E tabi cevap veremedi demiyor da, ’benim umduğum kapsamda bir cevap da vermedi; hatta neredeyse hiç cevap vermedi’ diyor.
Bu köşe yazarı kadar ’filozof’ olmasak da, ’neredeyse hiç cevap vermedi’ ifadesinden ’cevap veremedi’ sonucunu çıkarabiliyoruz çok şükür.
Şişineceksen de böyle usturuplu şişineceksin Şinasi; bir soru sordum adamı morarttım demeyeceksin.
Kim mi bu köşe yazarı?
Başörtülülere envaiçeşit baskı uygulandığı bir dönemde, gördüğü her başörtülü kadının kendisini tecavüzcü gibi hissetmesine neden olduğunu yazabilen bir insan evladı...
O günden beri her fırsatta onu başörtülülerden özür dilemeye çağırdım.
Hiç tınmadı.
Halbuki vurdumduymaz (daha fazlasını söyleyip de kalbini kırkmak istemem) bir insan da değilmiş.
Ortak tanıdığımız ne kadar insan varsa hemen hepsi onun hakkında ’efendi çocuktur’ yollu bir ifade kullandı.
Mahut hakaretinden ötürü hâlâ özür dilememesi ’efendiliğe’ sığmaz ama ondaki ’efendilik’ biraz ’değişik’ demek ki.
Bu arkadaşımız bazen de kuantum fiziği hakkında yazıyor.
Bir köşe yazarının kuantum yazıları neye yarar demeyin.

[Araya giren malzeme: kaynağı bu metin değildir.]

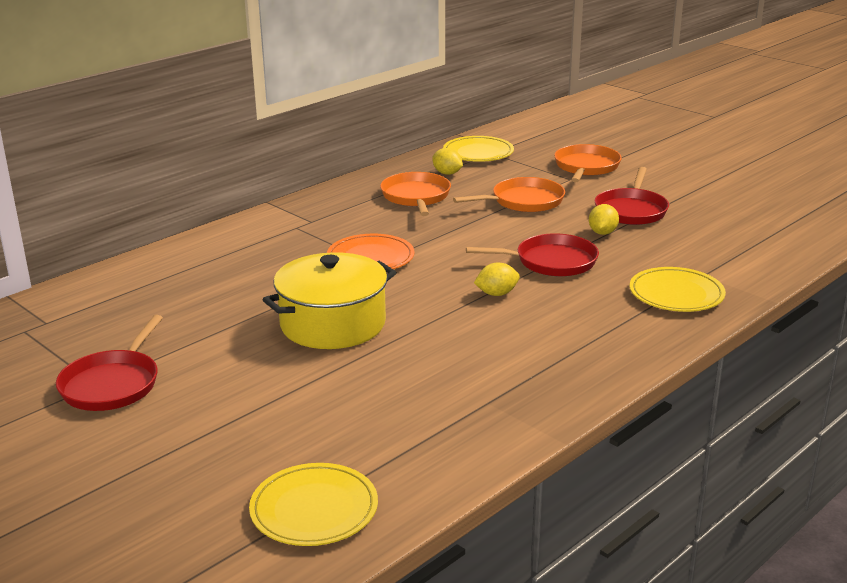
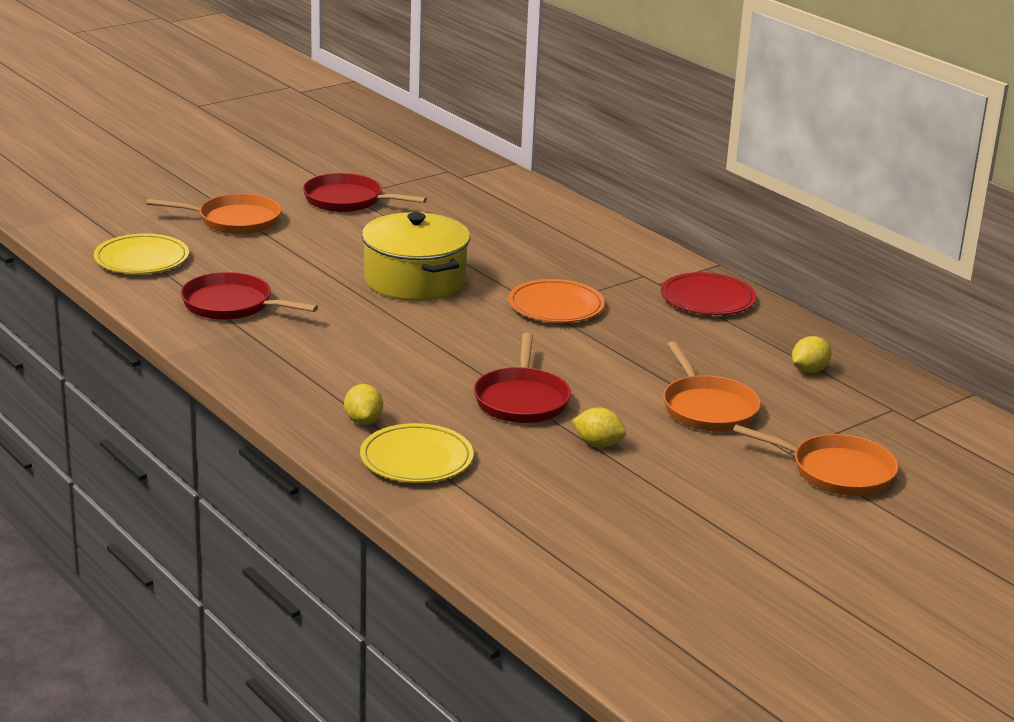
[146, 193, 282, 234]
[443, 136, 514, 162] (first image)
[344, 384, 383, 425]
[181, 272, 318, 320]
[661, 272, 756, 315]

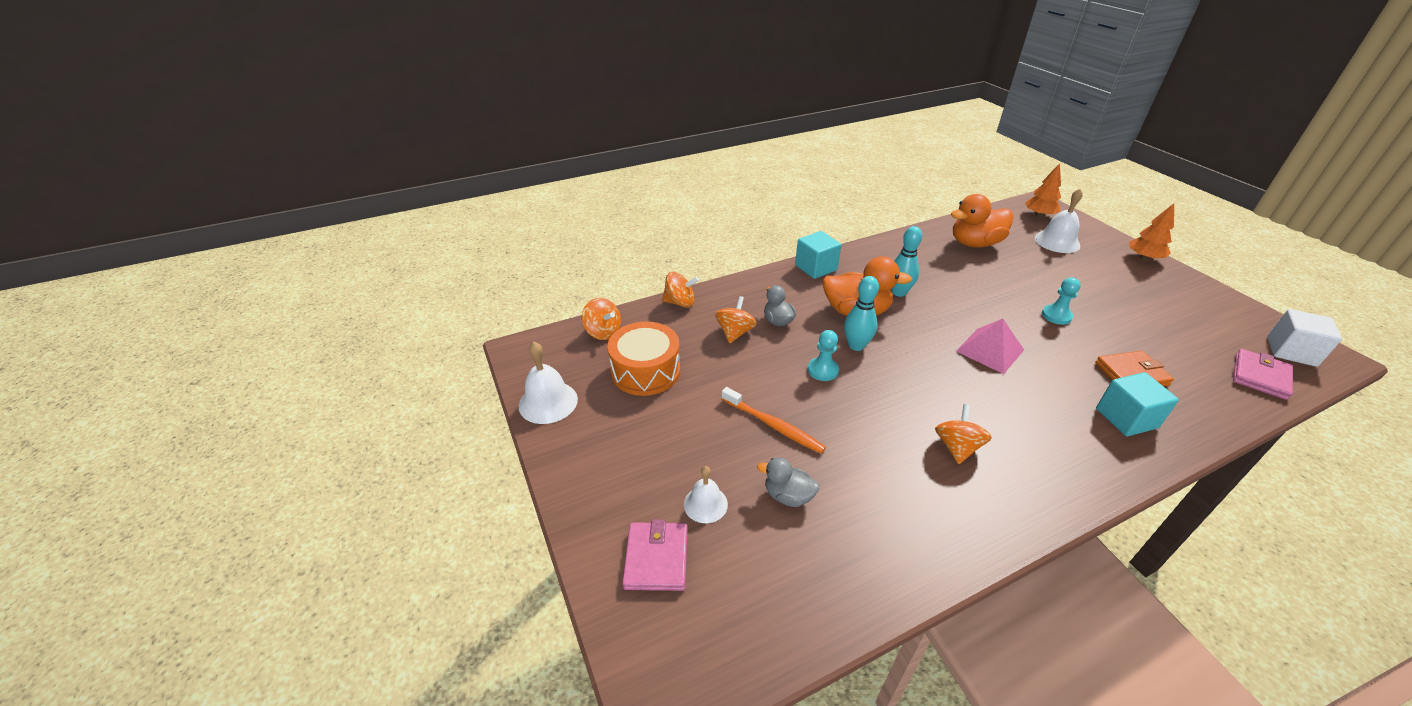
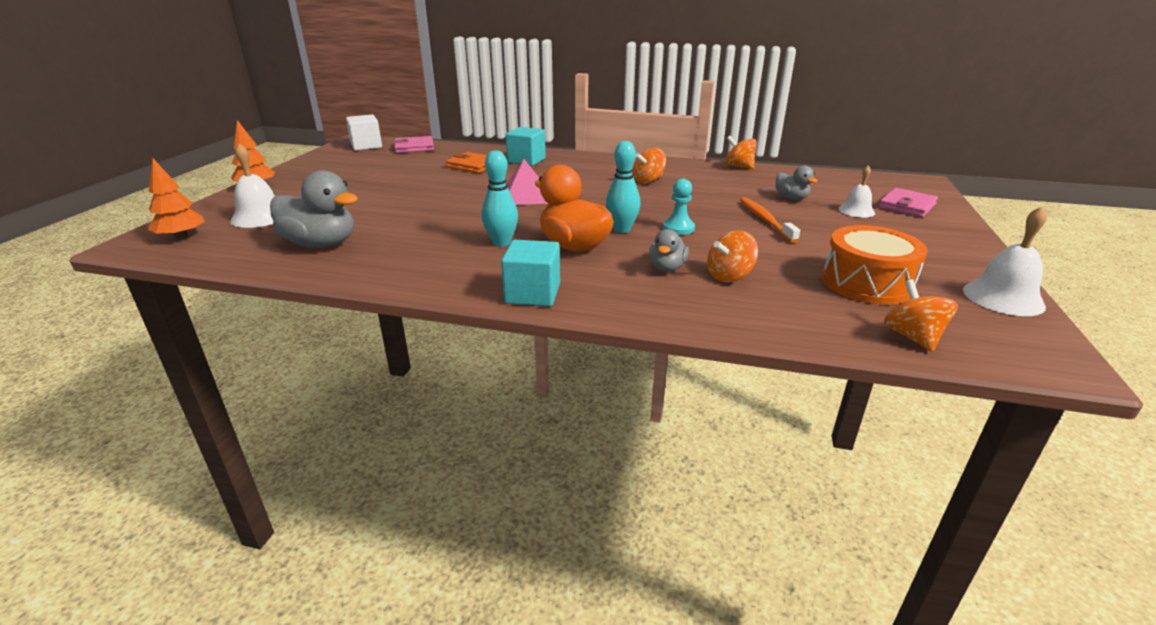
[725, 136, 757, 169]
[270, 170, 358, 248]
[1042, 277, 1081, 325] (first image)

Ahmet Altan’ın işine yarıyor.
Bir defasında ’ışık hızı nasıl aşıldı, yazsa da öğrensek’ demişti de, arkadaşımız hiç vakit kaybetmemiş, ’ışık hızı’ hakkında bir yazı döşenmişti.
Bundan da anlaşılacağı üzre ’vurdumduymaz’ bir kişilik değil, en azından istediği vakit ’duyarlı’ olmayı başarabiliyor.
Dedim ya ’değişik’ bir insan evladı.
Ertuğrul Özkök vaktiyle bu arkadaşımız için resmen ve alenen ’filozof’ demişti.
Allah’ın sopası yok derler.
Başörtülü kadınlara yaptığın o akıl almaz edepsizlikten ötürü bir kuru özrü bile çok görürsen olacağı budur.
Düşünsenize yahu, size ’filozof’ diyen adamın en filozofik yazıları ’spermin tadı’ hakkında!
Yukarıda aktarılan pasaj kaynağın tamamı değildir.